Data Science & Knowledge Discovery: Final Project:
In the third phase of the project, we will focus on modeling the data and evaluation of the model. You may employ any of the open source libraries (and programming languages) to perform analysis.
Note that you need to go beyond exploratory data analysis and perform data mining using any of the supervised/unsupervised learning approaches. You also need to compare a couple of simple modeling approaches (such as decision tree or kNN) or perform detailed analysis with a complex model (such as ANN) and analyze results with multiple metrics.
• Select and apply one or more modeling techniques (depending on the model complexity, multiple different models should be employed)
• Calibrate model settings to optimize results
• If necessary, additional data preparation may be required
• Explain why you selected a model to others
• Explain the setting parameters you chose (high level description only)

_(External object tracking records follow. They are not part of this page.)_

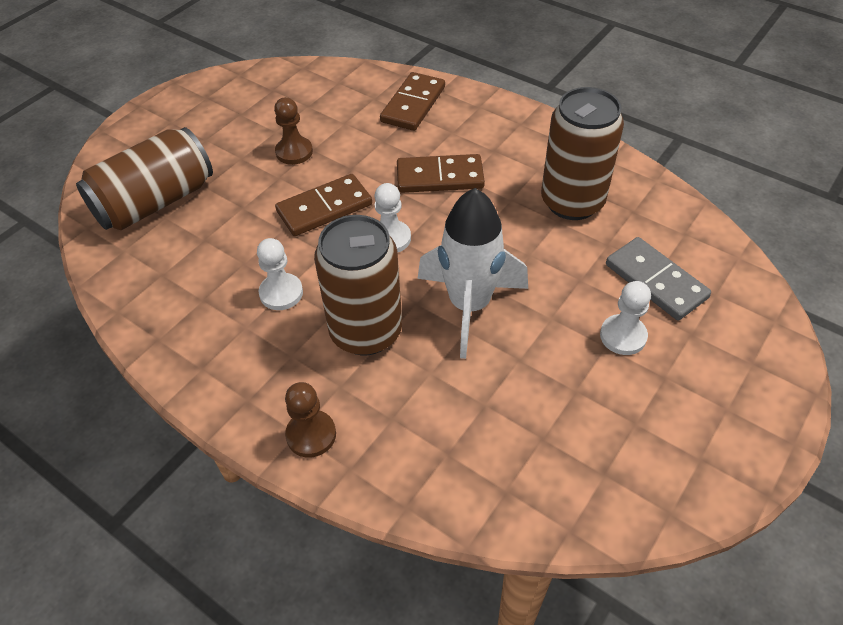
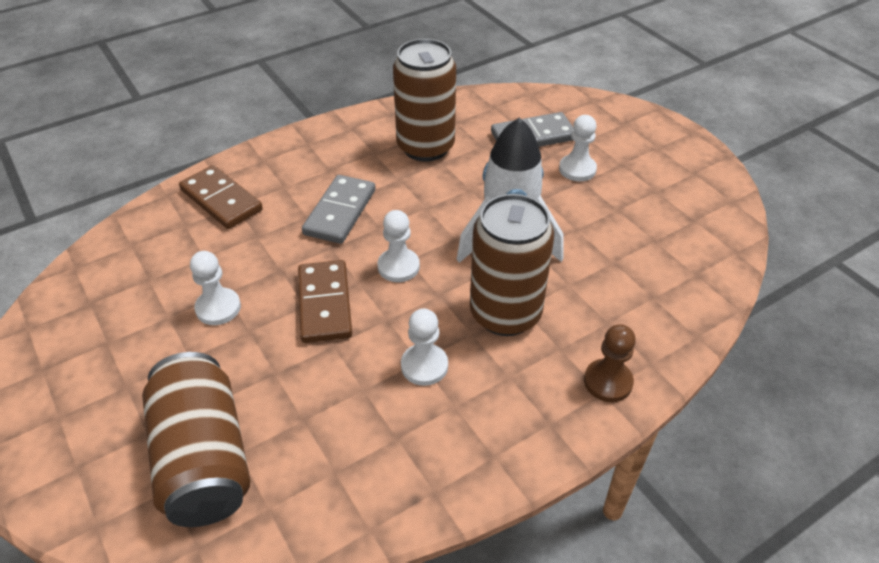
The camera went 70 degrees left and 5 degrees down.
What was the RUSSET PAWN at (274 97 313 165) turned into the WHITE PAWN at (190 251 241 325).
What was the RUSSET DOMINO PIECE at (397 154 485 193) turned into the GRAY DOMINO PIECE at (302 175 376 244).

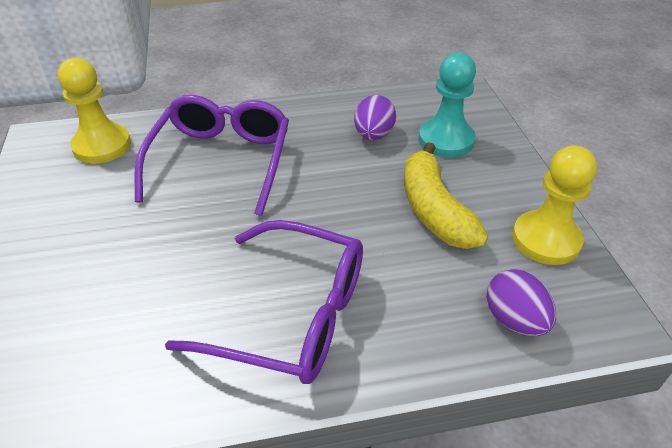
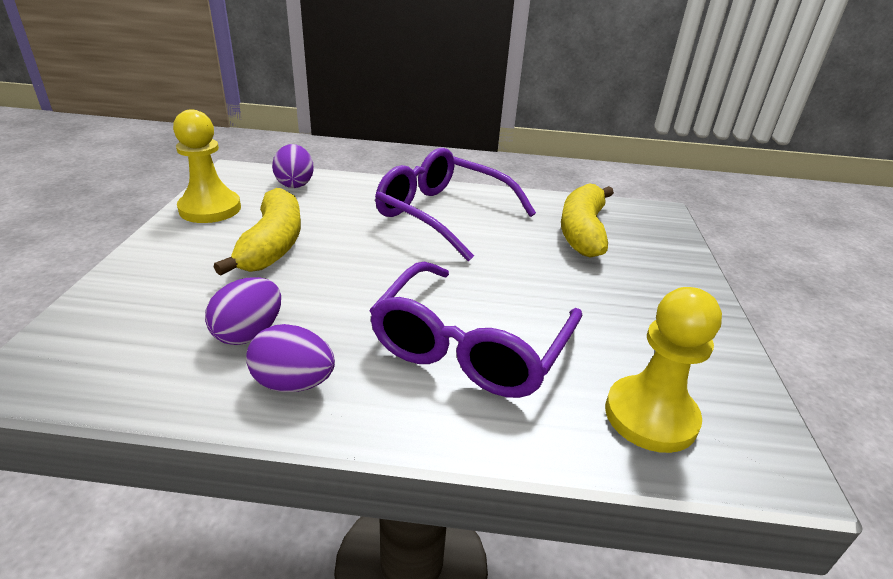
The camera went 165 degrees left and 10 degrees down.
The second view lost the AQUA PAWN at (418 52 476 157).
The second view gained the ROYAL PURPLE EGG at (246 324 335 392).
The second view gained the GOLDEN TOY BANANA at (561 183 614 258).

• Describe the first results and eventually the adjustments you made
• Describe eventual adjustments you made back to the data
• Describe final results
• Evaluate one or more models for effectiveness
• Determine whether defined objectives achieved
• Make a decision regarding data mining results before deploying to the field
• Supervised learning models can be evaluated using part of the data you have (discuss different evaluation strategies and their results)
• Describe the results, using reliable metrics (e.g.: error/confusion matrix)
• If the model is unsupervised (no data for testing), evaluate your data using a relevant performance evaluator
• Read the results with business sense and provide your comments
The report needs to be at least 500 words long, excluding figures, tables, lists, etc. Your writing should be clear, engaging, technically sound, and written in an academic style.